Lilly Halts Testing of Rheumatoid Arthritis Medicine

Eli Lilly & Co., facing billions of dollars in losses from generic competition, said it is halting testing of an experimental drug for rheumatoid arthritis because the studies show the medicine isn’t effective.

The decision to stop testing the therapy, called tabalumab, in rheumatoid arthritis wasn’t based on safety concerns, the Indianapolis-based drugmaker said today in a statement. Lilly said it will continue to develop it as a treatment for lupus.

In December, Lilly said it was stopping one of three late-stage rheumatoid arthritis studies of tabalumab after it failed to provide a benefit. Lilly then did an analysis of the other two studies and determined the drug was unlikely to help patients. The setback comes as Lilly, counting on sales of new medicines to revive growth, faces generic competition to schizophrenia drug Zyprexa, which generated $5 billion in annual revenue before losing patent protection in October 2011.
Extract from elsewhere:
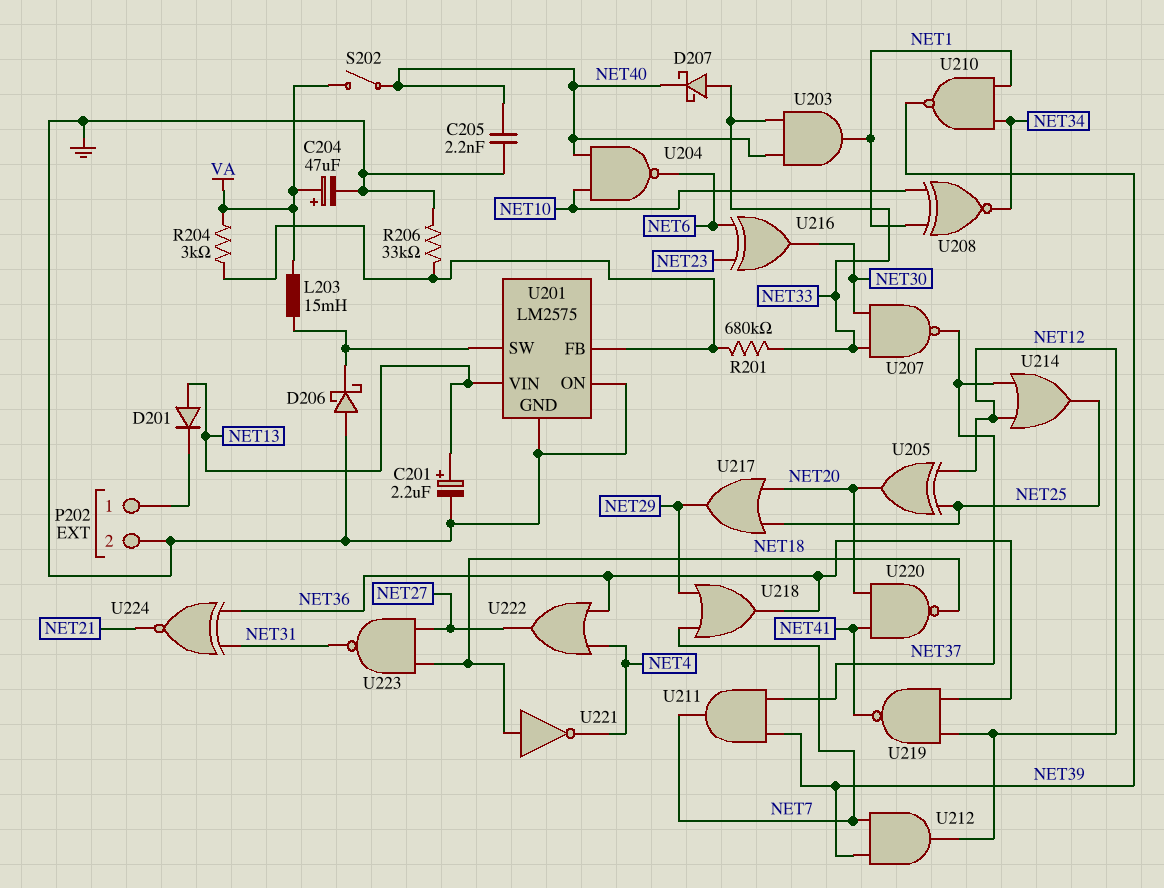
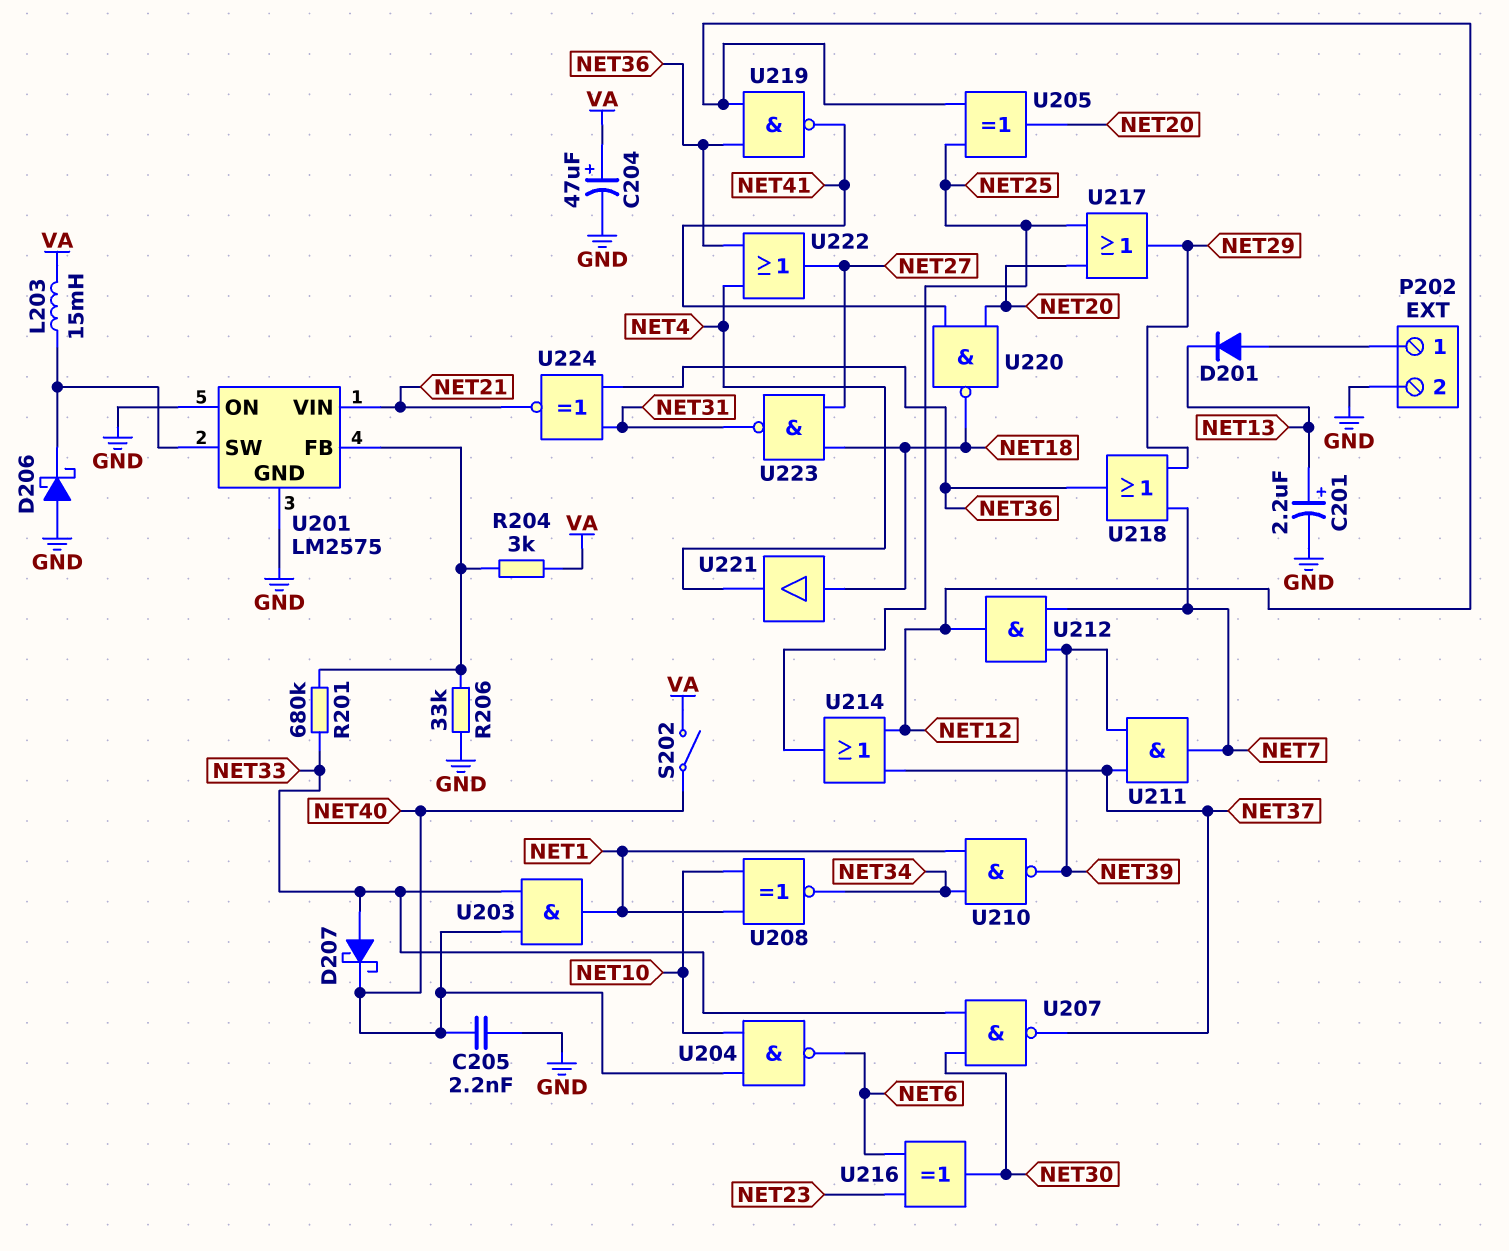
D201: diode (A NET13, K P202/1) -> diode (A P202/1, K NET13)
U201 pin VIN: NET13 -> NET21
U221: NOT (in NET18, out NET4) -> buffer (in NET18, out NET4)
“While we are obviously disappointed by these results in rheumatoid arthritis, we continue to believe that tabalumab could have significant potential for patients in other disease areas,” said Eiry Roberts, vice president of autoimmune product development at Lilly, in a statement.

Lilly fell less than 1 percent to $53.78 at the close in New York.

The company said it expects to take a $50 million charge in the first quarter related to the research expenses from the drug.